Kasethan Kadavulada, based on Gopu's play of the same name is the directorial debut of Gopu, and was produced by AVM Productions. Muthuraman and Moorthy reprise their roles from the play. The music was composed by M. S. Viswanathan, cinematography was handled by K. S. Bhaskar, and editing by R. G. Gopu.

Kasethan Kadavulada was released on 19 May 1972. The film became a commercial success, with Srinivasan's role as a fake godman becoming immensely popular. A remake with the same name is scheduled to release in 2023.

Plot 
Lakshmi, a domineering woman, controls all her husband Sivaswamy's money, treating him with scorn and disdain. When Ramu, Sivaswamy's son from his first wife, requires a sum of  for his sister's husband, the stingy Lakshmi instantly refuses. Ramu and his cousin Mali hatch a plot with their tea vendor friend Appaswamy, who pretends to be a godman named Badrinath Swamy Sukranada to get to her money safe and steal a sum of 50,000. Meanwhile, Rama is an orphan whose only friend is Iruthayam, the doctor of a mental institution. When Rama wants a conduct certificate, Iruthayam bungles and hands over the certificate of an insane girl also named Rama.
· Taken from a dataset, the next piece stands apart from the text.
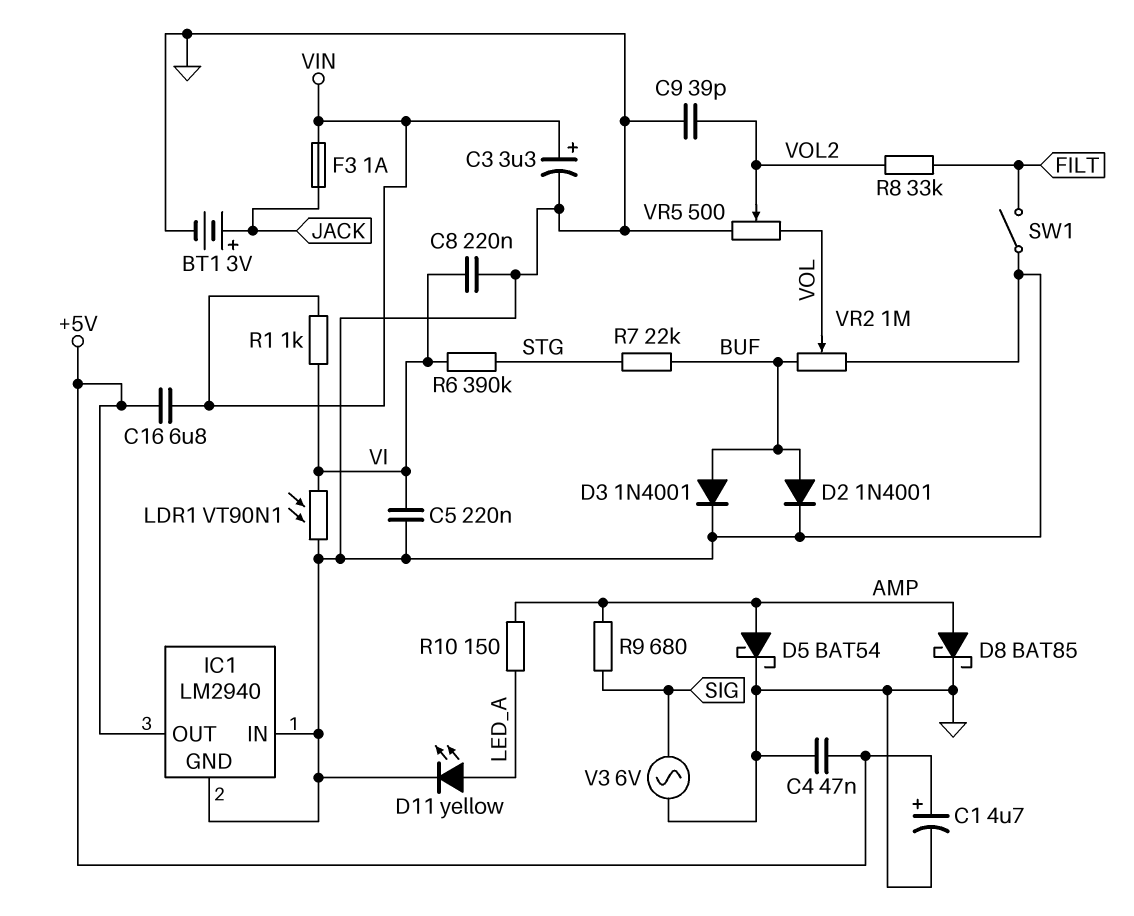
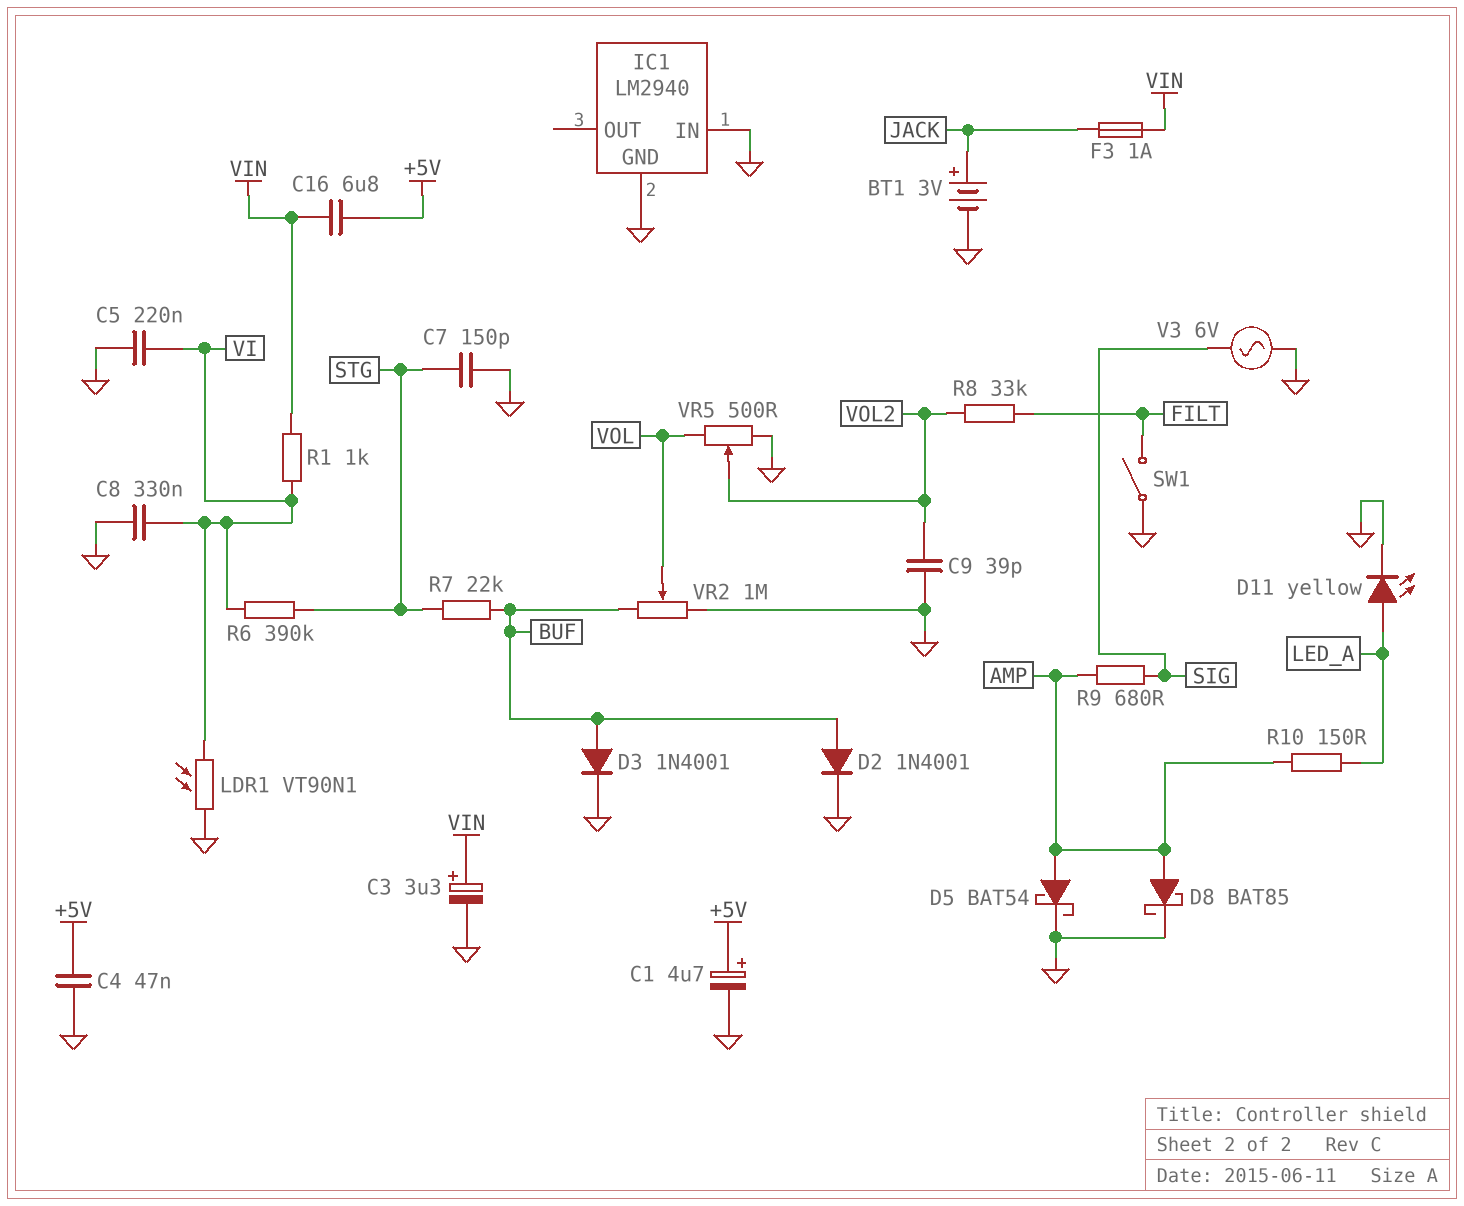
C7: none -> 150pF (GND, STG)
C8: 220nF (GND, VI) -> 330nF (GND, VI)
IC1 pin OUT: +5V -> none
DSP Paramantham, who previously arrested Appaswamy, comes to see the godman. Appaswamy tells Paramantham to not handle any cases at this time. An incident occurs when Rama encounters Appaswamy without a beard, but to his surprise she does not recognise the difference. The house receives a telegram saying that the real Badrinath Swamy Sukranada is arriving in two days, meaning Appaswamy has to loot his sum within that time frame. Lakshmi's brother Mani wants to buy jewellery for his girlfriend, Latha, and needs money after being exposed by his girlfriend's brother. Mani steals Appaswamy's money 5,001 that he received as a donation from Lakshmi (the extra 1 came from Chettiar), but Rama catches him red-handed.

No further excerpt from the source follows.